As demonstrated by Filardo’s written testimony, providing healthy school environments for students and educators nationwide cannot be achieved through a “return to normal,” or even by the limited resources allocated to schools thus far by the federal government as part of COVID relief. To truly address the systemic inequities in our school systems and build schools back better will require enhanced investments in school upgrades and fair distribution of those investments toward the underserved communities that need them the most.
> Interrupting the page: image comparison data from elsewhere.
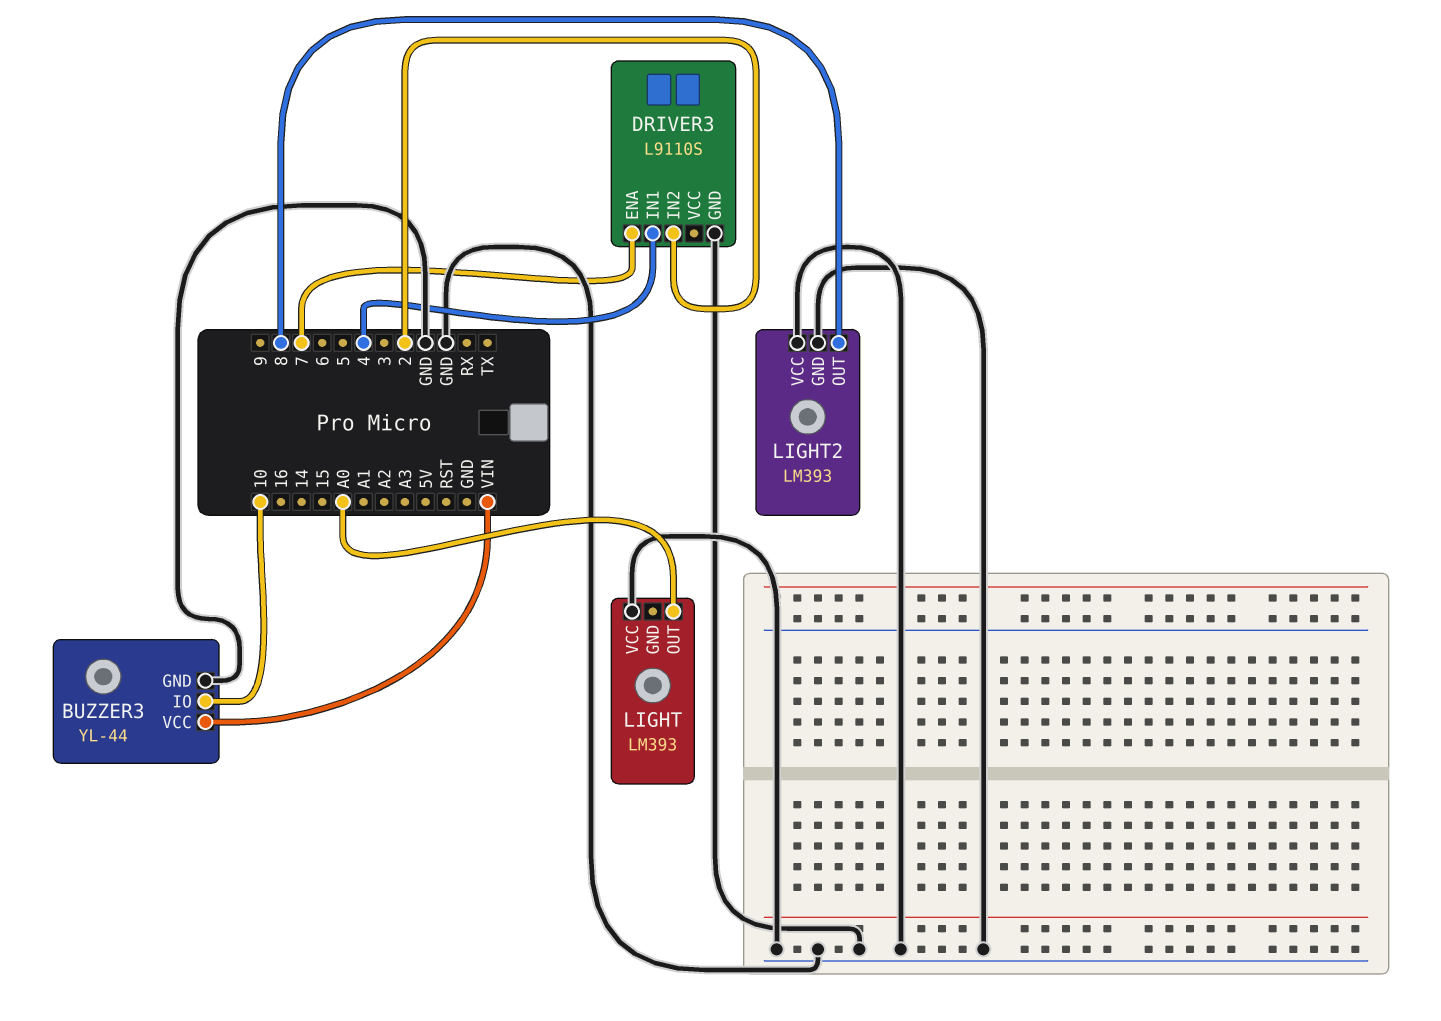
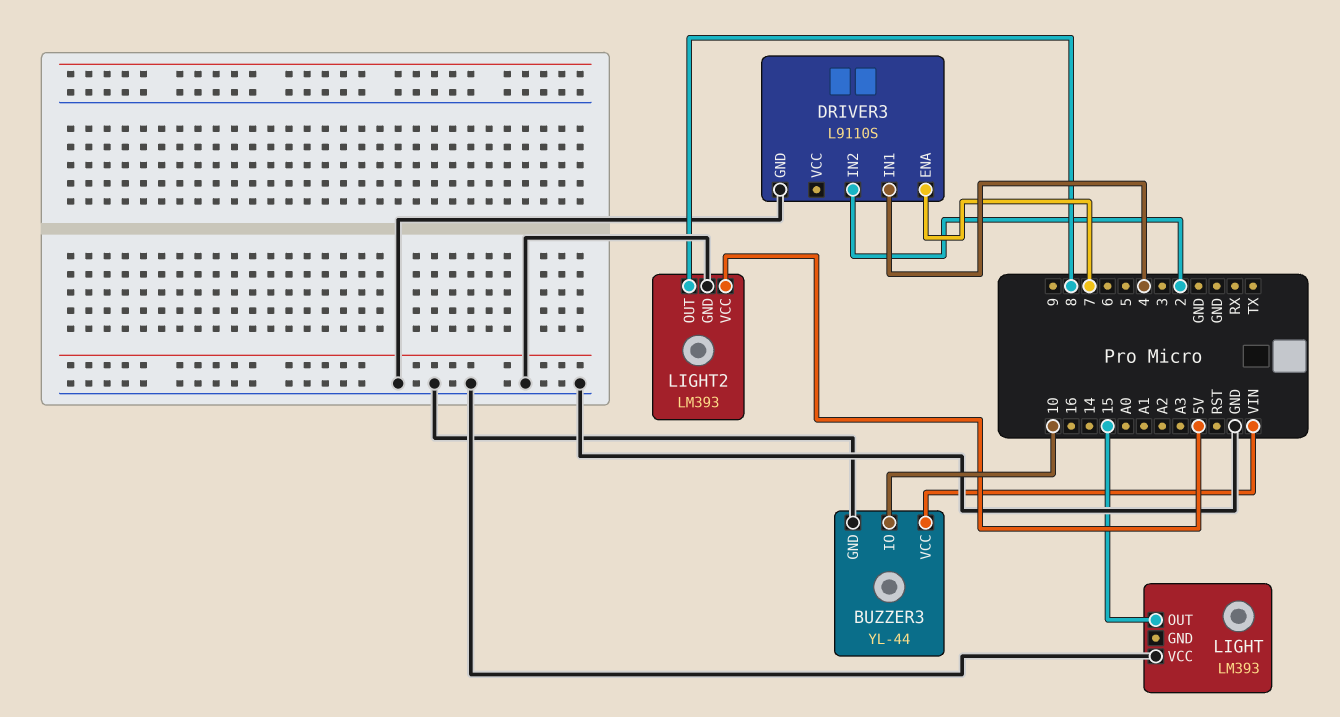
LIGHT pin OUT: A0 -> 15
LIGHT2 pin VCC: GND -> 5V

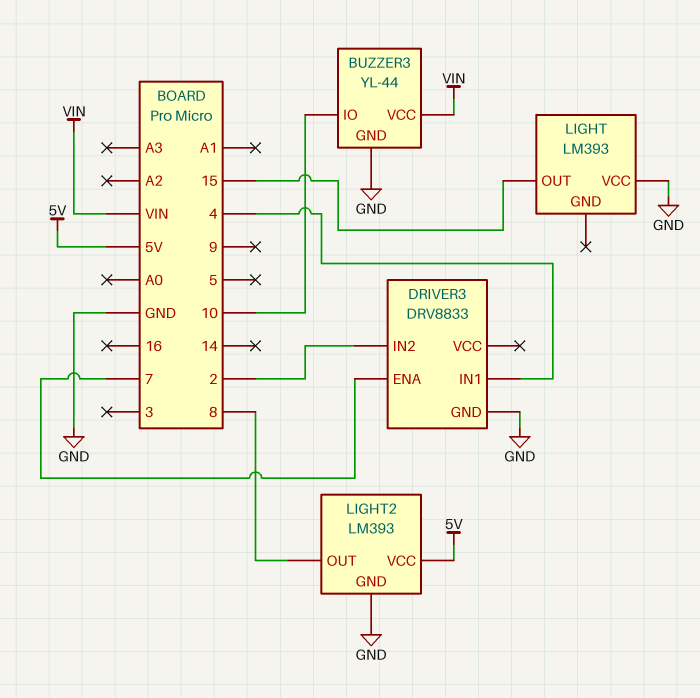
DRIVER3: L9110S -> DRV8833

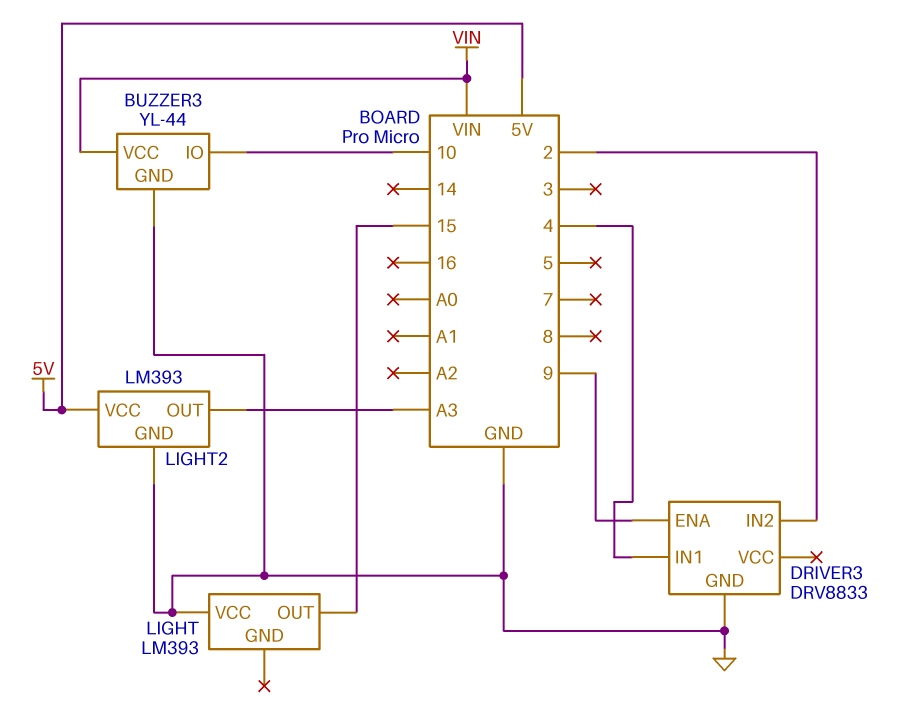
DRIVER3 pin ENA: 7 -> 9
LIGHT2 pin OUT: 8 -> A3

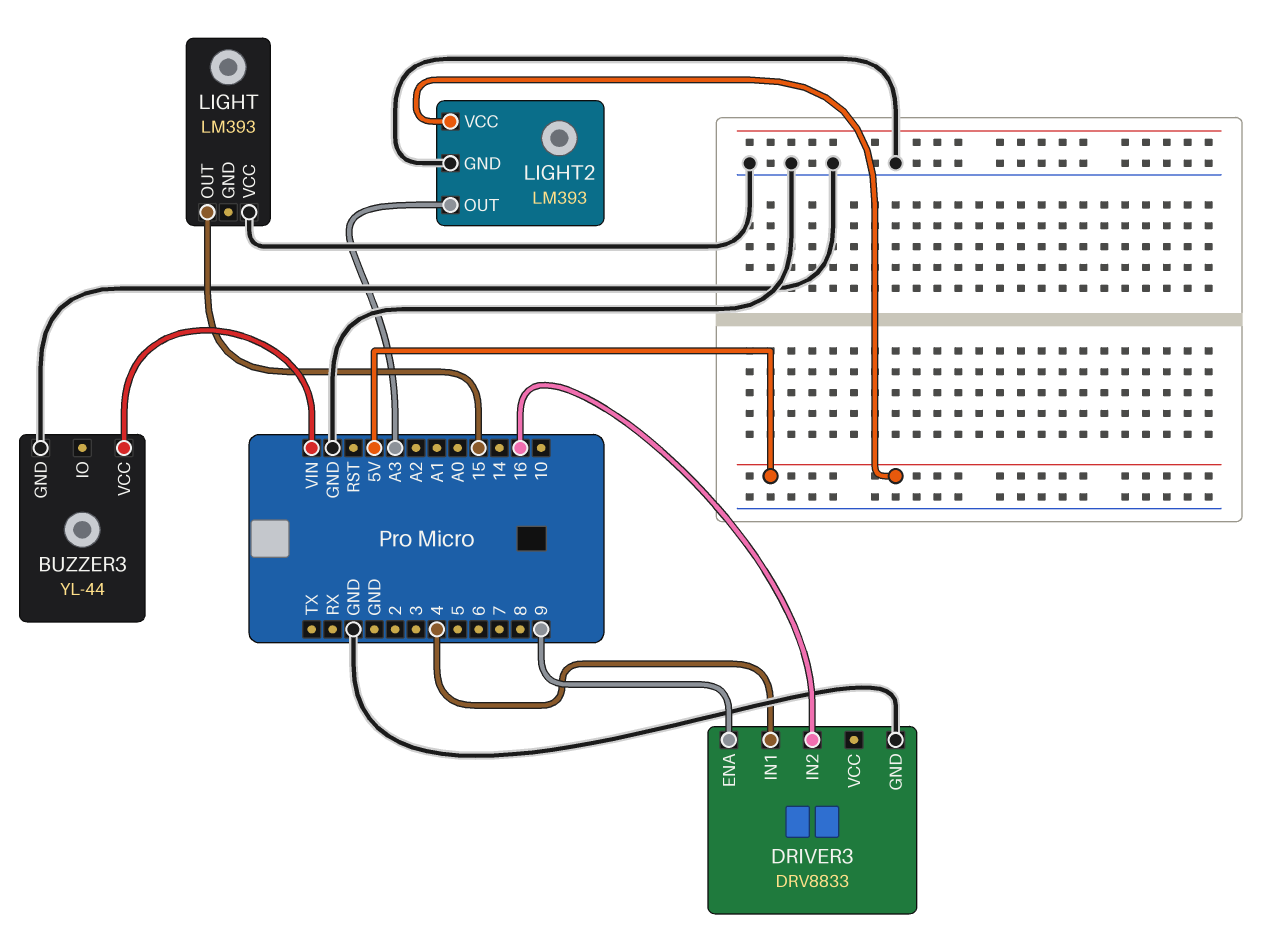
BUZZER3 pin IO: 10 -> none
DRIVER3 pin IN2: 2 -> 16

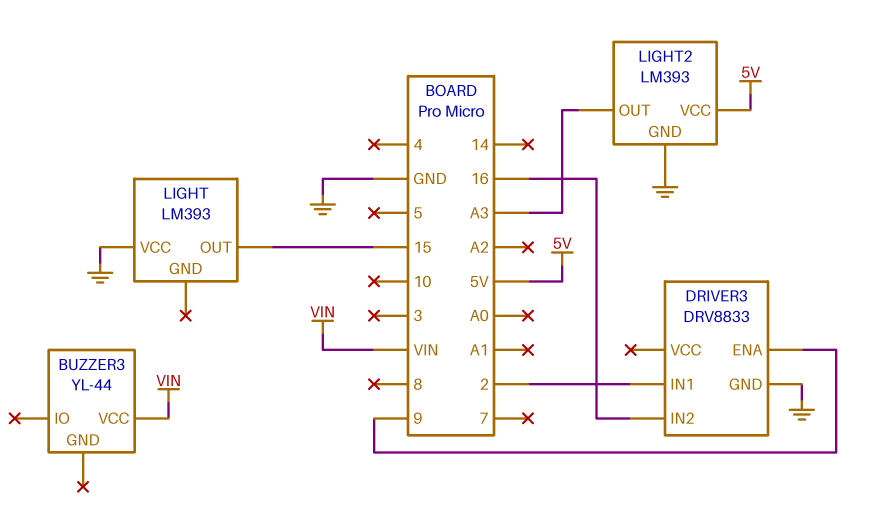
BUZZER3 pin GND: GND -> none
DRIVER3 pin IN1: 4 -> 2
RRASA offers a research-backed roadmap for ensuring our 21st century schools enable students, educators, and communities to thrive.
Resources
[1] Mary Filardo, Jeffrey M. Vincent, Kevin J. Sullivan, “How Crumbling School Facilities Perpetuate Inequality”; Phi Delta Kappan, April 29, 2019
[2] Preliminary analysis of U.S. Census of Government Fiscal Data, data collected from state facilities offices, and application of industry standards forthcoming in State of our Schools 2021, from the 21st Century School Fund, National Council on School Facilities, International WELL Building Institute and the Center for Cities + Schools at UC Berkeley, June 2021.